COMESA Competition Chief Approves of FDI, M&A Transactions

Lipimile Advocates for Foreign Direct Investment, Encouraging Acquisition-Hungry Multi-Nationals in Recent COMESA Trade Remarks

In a comment on the COMESA Simplified Trade Regime (STR) regional programme, recently being implemented locally in the border region between Rwanda and the DRC, George Lipimilie, the Chief Executive Officer of the COMESA Competition Commission, stated that the regional body’s “focus on free movement of goods has generally paid dividends resulting in [] a lot of cross-border mergers and acquisitions,” according to an article in the Rwanda New Times.

George Lipimile of the COMESA Competition Commission

It appears that the CCC chief is expressly favouring foreign direct investment into the region by way of mergers (or perhaps more accurately, acquisitions).  “This is particularly so where the ‘foreign’ (presumably implying non-COMESA) multi-national entity brings with it novel technologies or R&D to improve the market position of the local competitor,” according to Andreas Stargard, a Pr1merio Ltd. competition-law practitioner.

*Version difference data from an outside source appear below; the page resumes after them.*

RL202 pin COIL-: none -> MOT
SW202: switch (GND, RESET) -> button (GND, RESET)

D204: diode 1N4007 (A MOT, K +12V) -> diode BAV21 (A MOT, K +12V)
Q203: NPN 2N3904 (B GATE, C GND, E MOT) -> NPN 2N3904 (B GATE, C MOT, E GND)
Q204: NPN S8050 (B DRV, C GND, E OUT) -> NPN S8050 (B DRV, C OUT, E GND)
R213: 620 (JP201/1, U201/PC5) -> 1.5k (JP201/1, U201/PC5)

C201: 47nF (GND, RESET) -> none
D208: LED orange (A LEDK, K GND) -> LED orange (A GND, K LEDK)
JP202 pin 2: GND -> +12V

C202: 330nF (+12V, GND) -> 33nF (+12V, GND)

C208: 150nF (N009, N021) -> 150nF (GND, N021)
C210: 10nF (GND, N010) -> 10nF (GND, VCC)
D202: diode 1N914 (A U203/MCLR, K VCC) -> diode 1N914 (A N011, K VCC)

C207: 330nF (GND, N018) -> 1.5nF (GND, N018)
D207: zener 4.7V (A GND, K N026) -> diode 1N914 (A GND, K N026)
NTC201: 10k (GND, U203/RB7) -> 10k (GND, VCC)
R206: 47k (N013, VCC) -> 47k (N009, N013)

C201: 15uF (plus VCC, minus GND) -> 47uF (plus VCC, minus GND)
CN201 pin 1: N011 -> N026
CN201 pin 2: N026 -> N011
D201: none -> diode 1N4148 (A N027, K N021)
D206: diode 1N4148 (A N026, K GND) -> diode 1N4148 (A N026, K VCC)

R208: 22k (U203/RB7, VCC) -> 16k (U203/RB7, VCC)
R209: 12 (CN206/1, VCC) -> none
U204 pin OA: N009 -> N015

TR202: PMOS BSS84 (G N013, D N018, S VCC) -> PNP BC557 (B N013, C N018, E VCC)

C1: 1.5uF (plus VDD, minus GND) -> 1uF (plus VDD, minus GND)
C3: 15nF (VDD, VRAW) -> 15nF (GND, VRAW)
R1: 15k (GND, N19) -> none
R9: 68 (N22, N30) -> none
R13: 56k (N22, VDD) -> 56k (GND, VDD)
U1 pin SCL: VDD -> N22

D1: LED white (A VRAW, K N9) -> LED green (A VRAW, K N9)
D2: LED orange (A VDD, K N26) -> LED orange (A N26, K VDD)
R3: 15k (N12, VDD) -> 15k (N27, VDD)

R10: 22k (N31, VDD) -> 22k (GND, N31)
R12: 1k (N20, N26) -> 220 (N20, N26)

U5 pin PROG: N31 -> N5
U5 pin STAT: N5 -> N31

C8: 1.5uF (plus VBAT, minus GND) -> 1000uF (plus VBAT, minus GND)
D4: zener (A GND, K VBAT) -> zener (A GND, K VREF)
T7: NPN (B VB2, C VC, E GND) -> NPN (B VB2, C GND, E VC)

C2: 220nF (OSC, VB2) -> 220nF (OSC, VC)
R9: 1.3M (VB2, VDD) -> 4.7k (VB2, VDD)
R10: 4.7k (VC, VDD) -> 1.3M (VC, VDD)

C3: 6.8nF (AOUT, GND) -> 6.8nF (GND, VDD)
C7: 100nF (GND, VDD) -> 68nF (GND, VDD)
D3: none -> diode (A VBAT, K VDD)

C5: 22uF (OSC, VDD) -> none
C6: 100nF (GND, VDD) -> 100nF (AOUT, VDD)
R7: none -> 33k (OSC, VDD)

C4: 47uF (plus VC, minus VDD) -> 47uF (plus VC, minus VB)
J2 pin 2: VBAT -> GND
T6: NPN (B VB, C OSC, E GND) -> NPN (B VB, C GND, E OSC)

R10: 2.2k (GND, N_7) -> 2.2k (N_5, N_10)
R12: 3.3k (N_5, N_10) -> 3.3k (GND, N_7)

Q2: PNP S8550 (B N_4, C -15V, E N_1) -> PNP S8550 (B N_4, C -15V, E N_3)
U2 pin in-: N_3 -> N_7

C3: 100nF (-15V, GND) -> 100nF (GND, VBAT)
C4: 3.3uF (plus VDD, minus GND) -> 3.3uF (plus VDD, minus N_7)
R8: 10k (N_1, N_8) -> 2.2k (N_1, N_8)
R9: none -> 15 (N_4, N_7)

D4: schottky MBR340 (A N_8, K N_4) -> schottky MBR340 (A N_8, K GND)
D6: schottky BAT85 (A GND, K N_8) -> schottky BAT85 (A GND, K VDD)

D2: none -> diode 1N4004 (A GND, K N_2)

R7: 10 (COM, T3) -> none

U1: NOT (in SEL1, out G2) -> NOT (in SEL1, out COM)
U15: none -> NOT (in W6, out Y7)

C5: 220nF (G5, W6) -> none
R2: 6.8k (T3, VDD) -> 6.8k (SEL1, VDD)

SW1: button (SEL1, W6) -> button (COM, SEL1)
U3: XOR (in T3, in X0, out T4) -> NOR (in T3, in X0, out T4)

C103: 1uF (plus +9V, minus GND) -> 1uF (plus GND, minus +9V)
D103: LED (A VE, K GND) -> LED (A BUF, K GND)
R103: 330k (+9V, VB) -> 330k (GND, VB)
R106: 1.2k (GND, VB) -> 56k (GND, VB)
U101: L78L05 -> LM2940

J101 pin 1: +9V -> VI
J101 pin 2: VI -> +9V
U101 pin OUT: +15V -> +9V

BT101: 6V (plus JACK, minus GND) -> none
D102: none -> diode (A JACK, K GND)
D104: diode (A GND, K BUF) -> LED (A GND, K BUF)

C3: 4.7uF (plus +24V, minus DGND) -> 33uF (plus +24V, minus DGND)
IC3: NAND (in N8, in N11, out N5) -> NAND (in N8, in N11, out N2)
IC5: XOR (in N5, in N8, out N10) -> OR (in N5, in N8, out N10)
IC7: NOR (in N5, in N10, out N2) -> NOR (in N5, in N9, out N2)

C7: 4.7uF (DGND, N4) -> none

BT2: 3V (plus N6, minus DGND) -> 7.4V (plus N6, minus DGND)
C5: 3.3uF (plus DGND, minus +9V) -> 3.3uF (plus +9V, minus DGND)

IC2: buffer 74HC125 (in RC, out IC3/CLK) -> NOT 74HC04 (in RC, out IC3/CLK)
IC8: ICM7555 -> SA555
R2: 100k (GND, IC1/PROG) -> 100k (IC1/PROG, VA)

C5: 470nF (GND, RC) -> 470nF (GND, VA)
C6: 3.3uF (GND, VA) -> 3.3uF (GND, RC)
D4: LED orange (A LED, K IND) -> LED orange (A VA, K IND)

Of interest to M&A practitioners, Mr. Lipimile is quoted as saying: “There are situations when foreign companies use acquisitions to enter the market where you find a multinational company buying a local company which is good because it comes with a lot of technology.” (Emphasis added).

Mr. Lipimile was also rather specific about encouraging FDI in the region’s raw-materials sector from nation states other than the PRC: said Lipimile, “[w]e have seen China taking advantage of our raw materials and we hope more countries can follow suit.”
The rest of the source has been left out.